Building Your Network: 5 Ways to Strike up a Conversation
Tuesday, June 24th, 2014
Any business networking event represents a great opportunity to meet new people. Business organisations and industry associations run a wide variety of different types of event, with the aim of connecting like-minded career professionals. When you meet a new group of people, it can often be a daunting prospect. How do you strike up a meaningful conversation in a room full of complete strangers?
Start with a confident introduction
When meeting new people, you should remember that first impressions count. The first few minutes of any conversation will define how new people remember you. Go in with confidence. Be assured that you bring relevant skills and experience to the table. Make eye contact with everybody in the group. Smile, say hello, and tell everyone what you do. A confident introduction will make sure that everyone immediately believes that you are somebody that they want to know.
Ask a question
Start with a question to show that you want to learn about other people in the room. Try to think of interesting questions. Ask how long they have been in their current role. Find out what challenges they are now facing. Find out more about their organisation. You can also talk about the event. Ask more about the guest speaker. Find out which people know each other. The most important thing is to avoid closed questions. These questions (such as, “did you drive here?”) lead only to “yes” or “no” as an answer. This is not a great way to get a conversation going.
Do not just talk about business
The people in the room with you all lead unique, interesting lives. They do not necessarily want to talk about business for the entire event. Open the conversation up and talk about things that do not relate directly to business. Talk about somebody’s recent holiday. Show an interest in their children. Comment on a recent event in the news that you believe affects the other person. Widen the conversation to show that you have a broad range of interests, and that you can adapt to different situations.
Avoid controversial subjects
When meeting people for the first time, there are certain subjects that you should avoid. Controversial subjects can quickly make other people feel uncomfortable, and may even result in conflict. Matters of race, religion and politics all make great conversations, but probably not when meeting new people. Reserve those subjects for other occasions, and for the people who you know well.

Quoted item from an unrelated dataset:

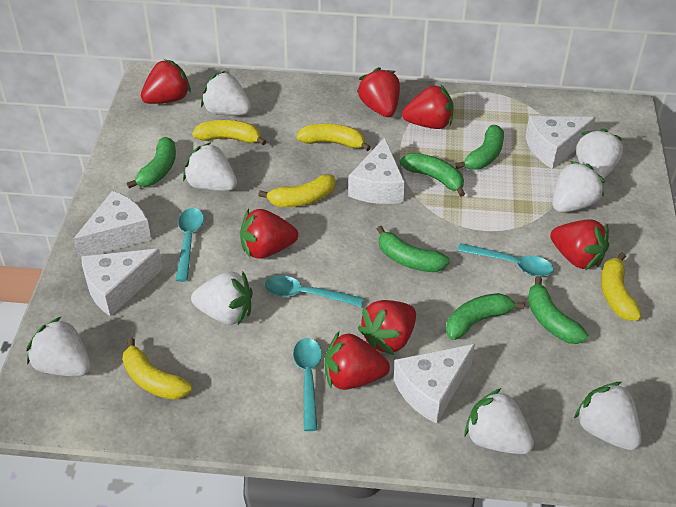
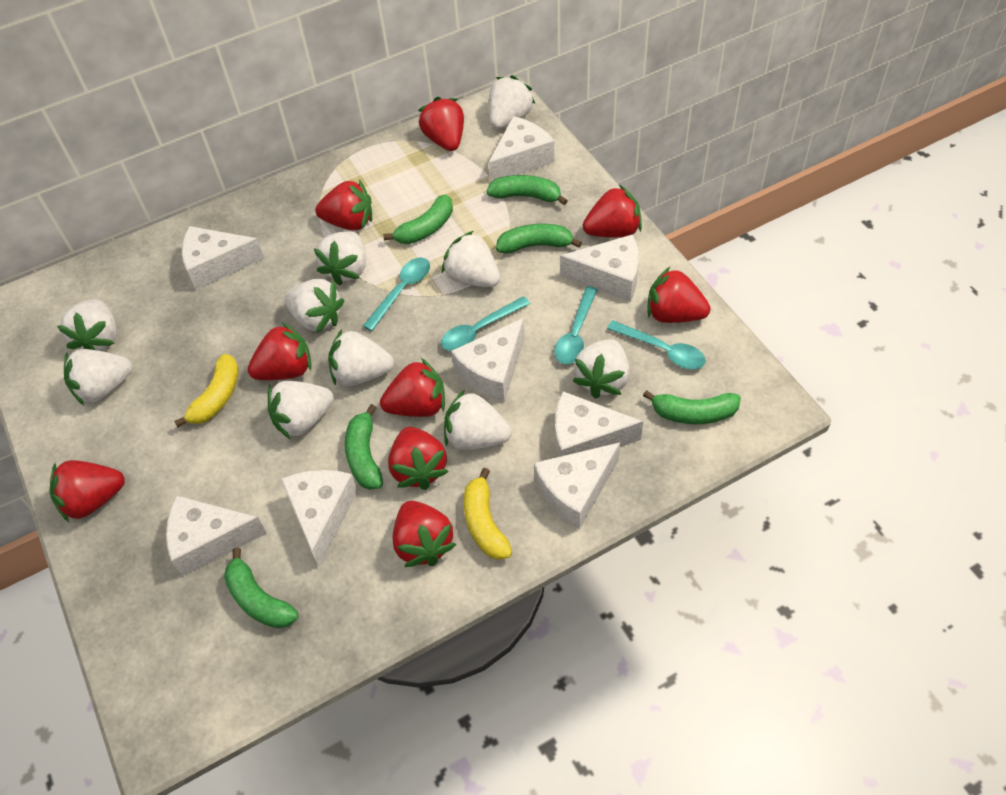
red strawberry: 7 -> 9
white cheese: 5 -> 8
white strawberry: 8 -> 10
yellow banana: 5 -> 2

Build rapport by finding common ground
One of the quickest, easiest ways to build a rapport with new people is to find common ground. This can take many forms. You may both have worked for the same company at some point. You may share the same acquaintance. It could be that you both have an interest in sailing. Explore other people’s interests and try to find common ground that allows you to talk less formally.
Awkward conversations make it hard work to meet new people at networking events. Remember that the ability to strike up a meaningful interaction is a skill like any other, and takes practice. If you want to effectively develop your network, however, it is a skill that you should develop as quickly as possible.
If you are considering changing jobs or perhaps transitioning into a new career, attending business networking events can be a great way to establish relationships and perhaps learn about career opportunities of interest.